Director General of Uttar Pradesh Police
- In office June 2021 – 11 May 2022
- Preceded by: Hitesh Chandra Awasthy
- Succeeded by: Devendra Singh Chauhan

Personal details
- Born: 22 February 1964 (age 62) Shamli, Uttar Pradesh
- Alma mater: IIT Delhi
- Occupation: IPS Officer
- Awards: President's Police Medal for Distinguished Service Police Medal for Meritorious Service Police Medal for Gallantry
- Police career
- Department: Uttar Pradesh Police
- Service years: 1987−2024
- Rank: Director General of Police

= Mukul Goel =

Indian police officer

Mukul Goel is a retired Indian civil servant. He is the former Director General civil defence at Indian state Uttar Pradesh and had previously served as the Additional Director General (ADG) of Border Security Force. He was suspended by the erstwhile Mayawati's government in 2007 for alleged irregularities in police recruitment. He is 1987 batch IPS officer of Uttar Pradesh cadre. On 11 May 2022 Uttar Pradesh Chief Minister Yogi Adityanath removed Director General of Police Mukul Goel from his post for inefficiency and neglecting his work. Thereafter, he worked as DGP (Civil Defence) at UP Police.

== Early life ==
He was born on 22 February 1964 in Shamli (earlier part of Muzaffarnagar district), Uttar Pradesh, India. He holds a Bachelor of Technology degree in Electrical engineering from IIT Delhi.

== Career ==
Mukul Goel served Uttar Pradesh Police in various capacities such as police chief of districts like Gorakhpur, Varanasi, Mainpuri, Azamgarh, Saharanpur and Meerut. He also served as Deputy inspector general of police (DIG) in Kanpur, Agra and Bareilly ranges. In 2013, he served as the Additional director general of police (Law and Order) after riots broke out in Muzaffarnagar and its neighboring districts. Later, he served as ADG of Criminal Investigation Department and ADG (Indian Railways). In 2016, Goel was appointed as the IG of Border Security Force and moved to New Delhi on deputation. In June 2021, the Yogi Adityanath-led Government of Uttar Pradesh appointed him as the Director General of Police of the state.
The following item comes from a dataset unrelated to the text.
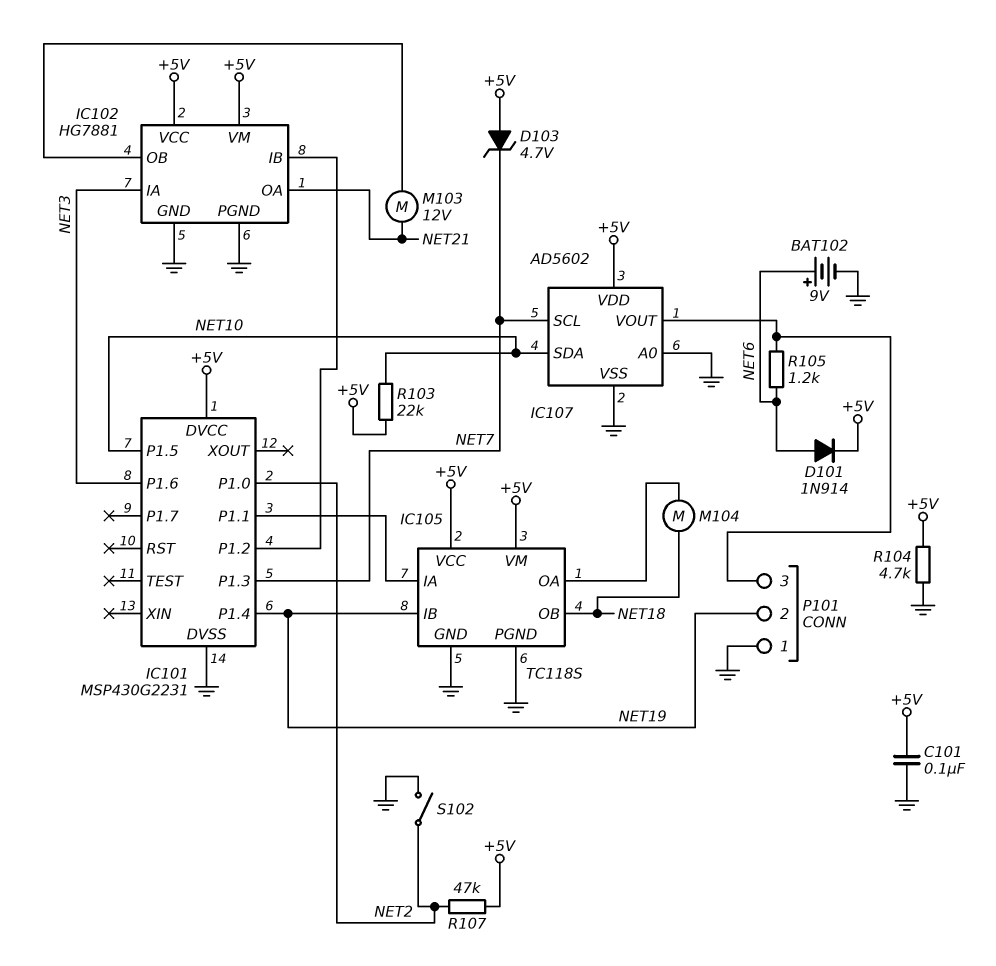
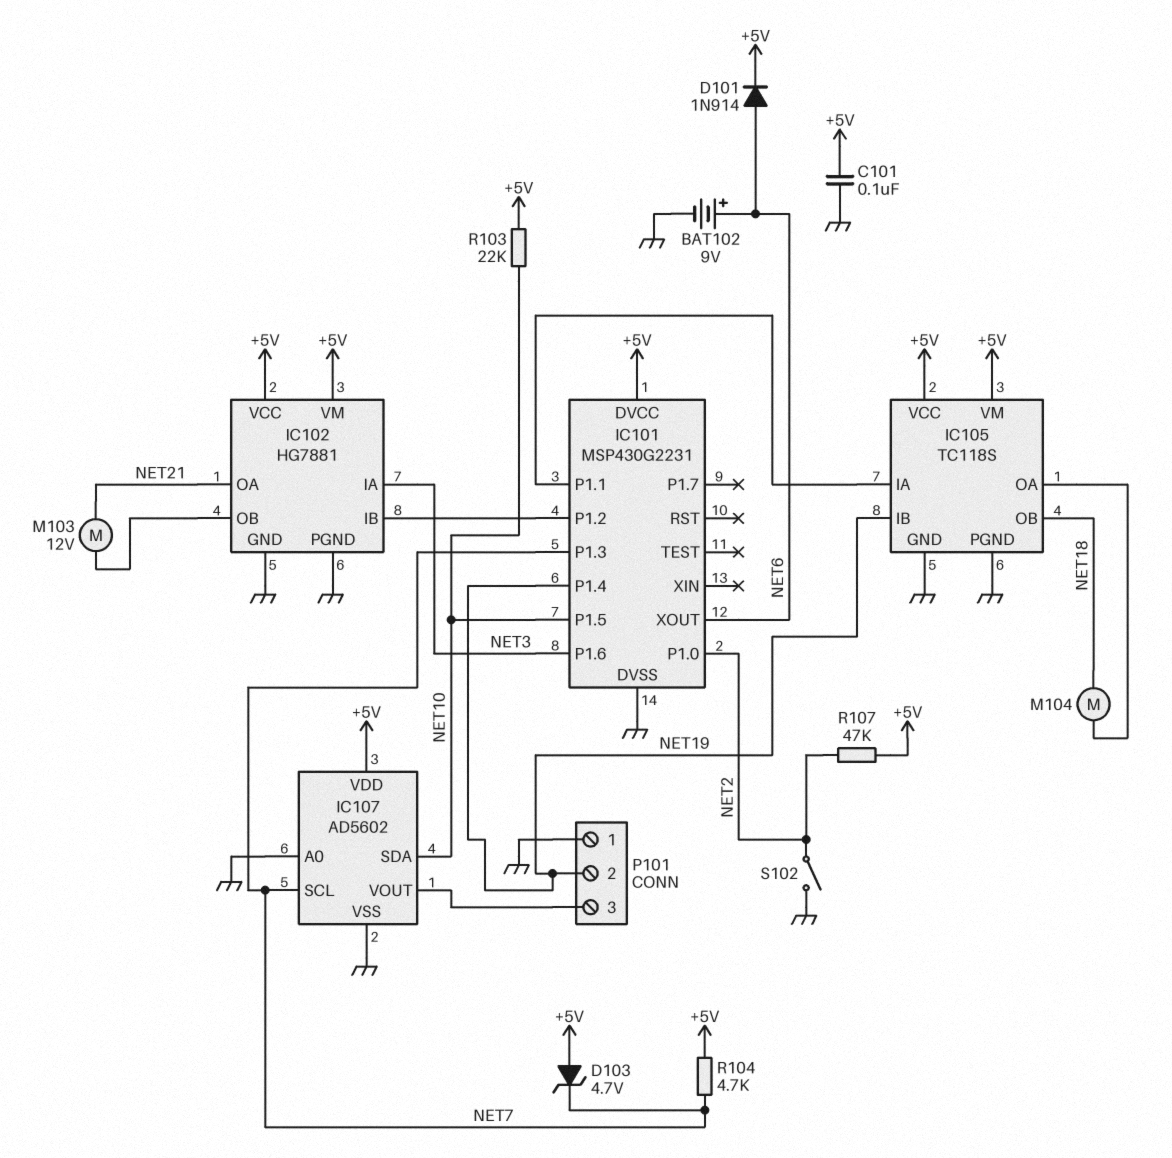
IC101 pin XOUT: none -> NET6
R104: 4.7k (+5V, GND) -> 4.7k (+5V, NET7)
R105: 1.2k (IC107/VOUT, NET6) -> none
== Honours and decorations ==
- Police Medal for Gallantry, 2003
- Police Medal for Meritorious service, 2003
- President's Police Medal for Distinguished service, 2012

== Controversies ==
In 2000, he was suspended after the murder of BJP politician and legislator Nirbhay Pal Sharma during his tenure in Saharanpur as SSP. It was also alleged that Nirbhay Pal Sharma had called the police but the police did not respond on time.

In September 2007, Mukul Goel, along with other 24 IPS officers were suspended by then UP Chief minister Mayawati after various FIRs were lodged against them for alleged irregularities in the recruitment of Uttar Pradesh Provincial Armed Constabulary (PAC), Police and Radio wireless personnel. Later, they were reinstated when all the cases were withdrawn by then Akhilesh Yadav-led government in 2012 when Samajwadi Party (SP) came in power.